Physical failure and resistance of power integrated systems 

The work concerns the system converters integrated with power semi-conductors. These devices exists  in railway sectors for the traction, must be integrated in roadways for the development of electric and hybrid vehicles but also in aeronautics, for actuator control (in case of electrical aircrafts). Independent of the mission profiles and the constraints in these three different transport domains, the common factor is to own a synergy and a significant dynamic research.

These devices extend towards high integration limits (in order to reduce the volume and weight of equipment) and hence towards elevated power densities. The subsequent consequence is they are subjected to strict environmental conditions in terms of temperature levels and temperature variations. The earlier ones reduce the reliability and the next worsens the degradation.

 

The research works aims at understanding the physical mechanisms of degradation and aging of these devices. The aging tests, with help of original tools, coupled with digital modeling of electrothermic and thermomechanic behavior of these devices, their usage conditions, permits to highlight the failure mechanisms and to evaluate the technologies. The company approach is the physical approach of reliability. The objective is to improve the reliability of the systems built in the vehicles.

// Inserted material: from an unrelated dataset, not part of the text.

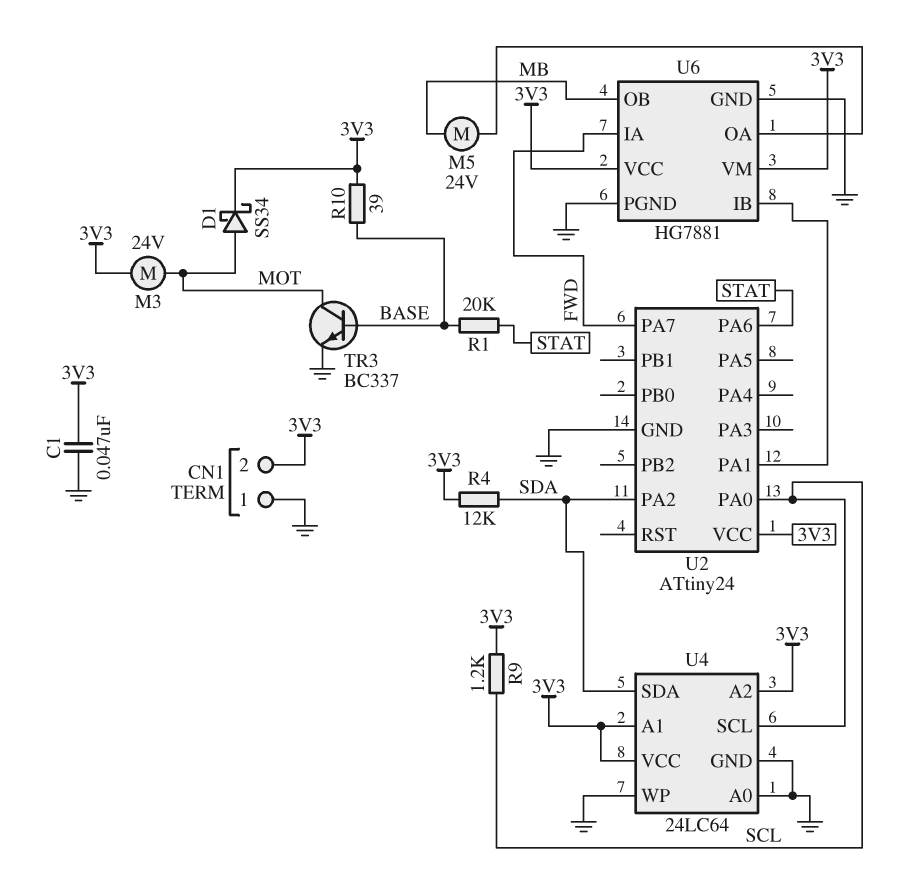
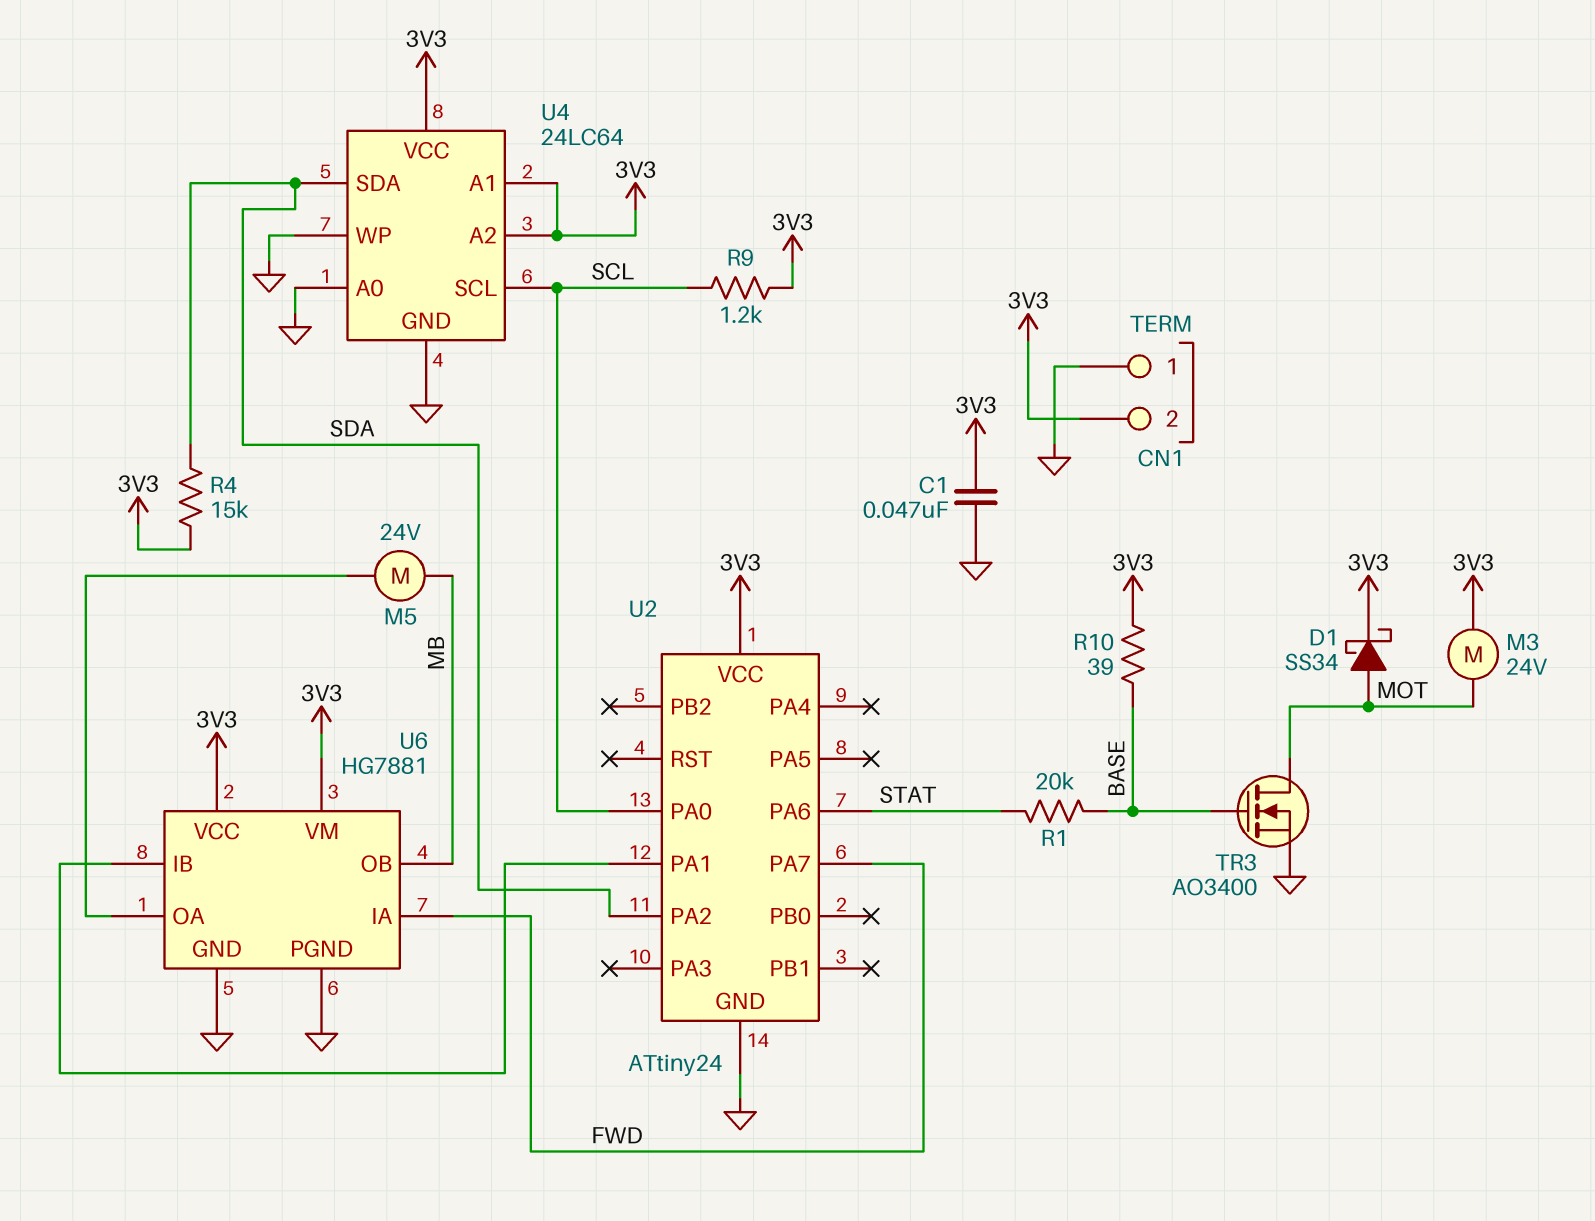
R4: 12k (3V3, SDA) -> 15k (3V3, SDA)
TR3: NPN BC337 (B BASE, C MOT, E GND) -> NMOS AO3400 (G BASE, D MOT, S GND)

Possibility of the wide band Gaps components for the transports

This activity is extended to wide band gaps semiconductors components mainly silicon carbide (SiC) in order to investigate their usage possibilities in transport systems. This is justified by the need of power electronics in the high temperatures environments which became a major strategic objective for transport domains.

In fact the active components with silicon base are limited physically in their usage when there is a simultaneous usage in elevated pressure limits and ambient temperatures are needed. The materials ‘grands gaps’ (SiC, GaN et diamond) presents the advantage of limits exceeding capacities. Their usage appears like a reply to the very strict temperature environments and permits for ex, cooling systems reduction, but equally a rise in commutation frequency which leads to the reduction of passive component’s volume.  This need was first felt in the aeronautical domains, as a part of developing aircrafts ‘more of electric’ but the movement is followed in the railway and automobile domains. These works, initiated with the academic and industrial partnerships, has an objective of demonstrating the contribution which could constitute the usage of these materials for the transports.